If you are like most Americans, then you probably consume about 10 to 15 grams of fiber a day. Unfortunately, this is just not enough. Men 50 years of age and younger should consume at least 38 grams of fiber per day, while men older than 50 years of age should aim for at least 30 grams of fiber daily. Women 50 years of age and younger should consume at least 25 grams of fiber per day, while women older than 50 years of age should aim for at least 21 grams of fiber daily.

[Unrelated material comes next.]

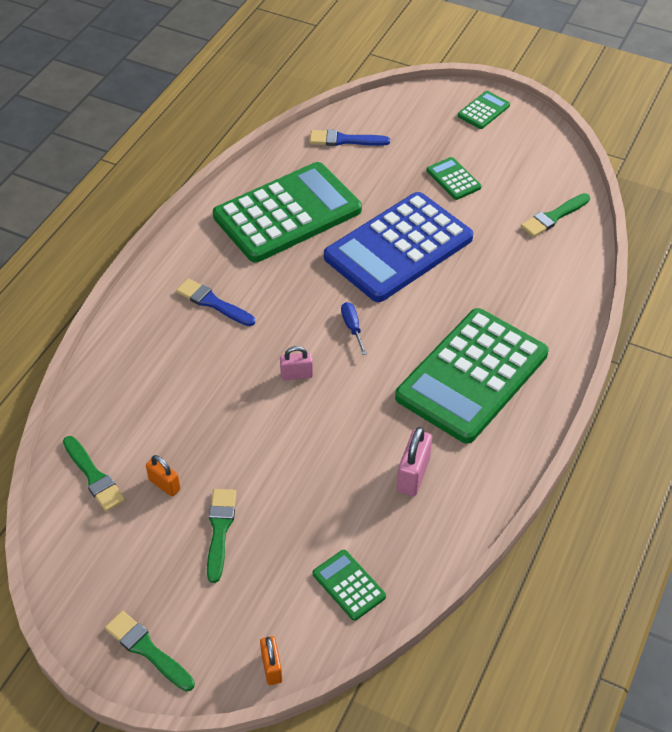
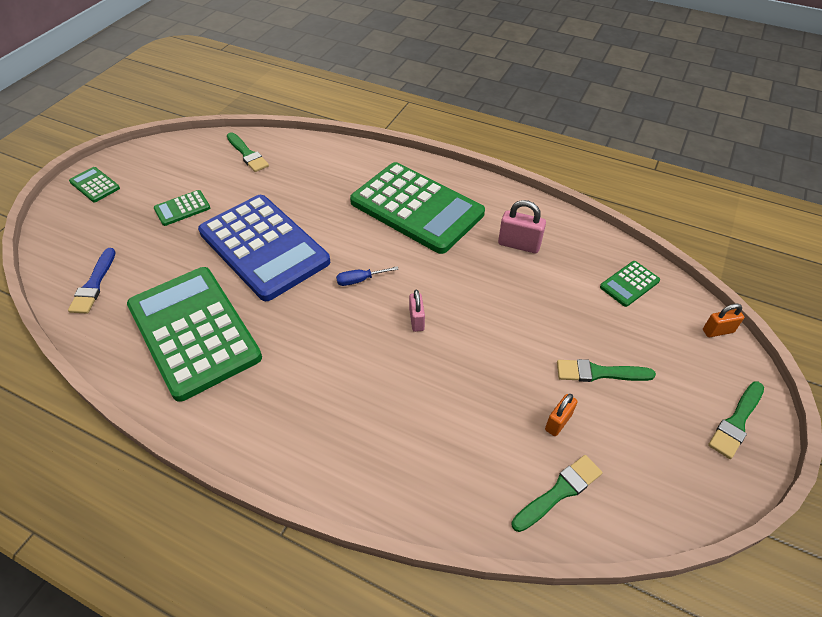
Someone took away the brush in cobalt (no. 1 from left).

So how can I get more fiber in my diet?

  • Eat at least 2 cups of fruits and 2 1/2 cups of vegetables each day. Fruits and vegetables that are high in fiber include:
    • Beans such as:
      • navy (1/2 cup = 9.5 grams),
      • kidney (1/2 cup = 8.2 grams),
      • pinto (1/2 cup = 7.7 grams),
      • black (1/2 cup = 7.5),
      • lima (1/2 = 6.6 grams),
      • white (1/2 cup = 6.3 grams)
      • great northern (1/2 cup = 6.2 grams).
    • Artichokes (1 artichoke = 6.5 grams)
    • Sweet potatoes (1 medium sweet potato = 4.8 grams)
    • Pears (I small pear = 4.4 grams)
    • Green peas (1/2 cup = 4.4 grams)
    • Berries such as raspberries (1/2 cup = 4.0 grams) and blackberries (1/2 cup = 3.8 grams)
    • Prunes (1/2 cup = 3.8 grams)
    • Figs and dates (1/4 cup = 3.6 grams)
    • Spinach (1/2 cup = 3.5 grams)
    • Apples (1 medium apple = 3.3 grams)
    • Oranges (I medium orange = 3.1 grams)
  • Replace refined white bread with whole-grain breads and cereals. Eat brown rice instead of white rice. Eat more of the following foods:
    • Bran muffins
    • Oatmeal
    • Bran or multiple-grain cereals, cooked or dry
    • Brown rice
    • Popcorn
    • 100% whole-wheat bread
    • Add 1/4 cup of wheat bran (miller’s bran) to foods such as cooked cereal, applesauce or meat loaf.
  • When eating store-bought foods, check the nutrition information labels for the amounts of dietary fiber in each product. Aim for 5 grams of fiber per serving.

If you are finding it difficult to get enough fiber in your diet you can supplement with products like PGX.  (see below) This product is very helpful in adding additional soluble fiber to your diet and preventing the constipation.  In addition, a laxative tea  like SENNA tea is helpful in providing enough water along with a stimulatory effect on the colon keeping one regular.   Obviously it is important to walk or become involved with regular physical activity which acts to stimulate the colon when constipated.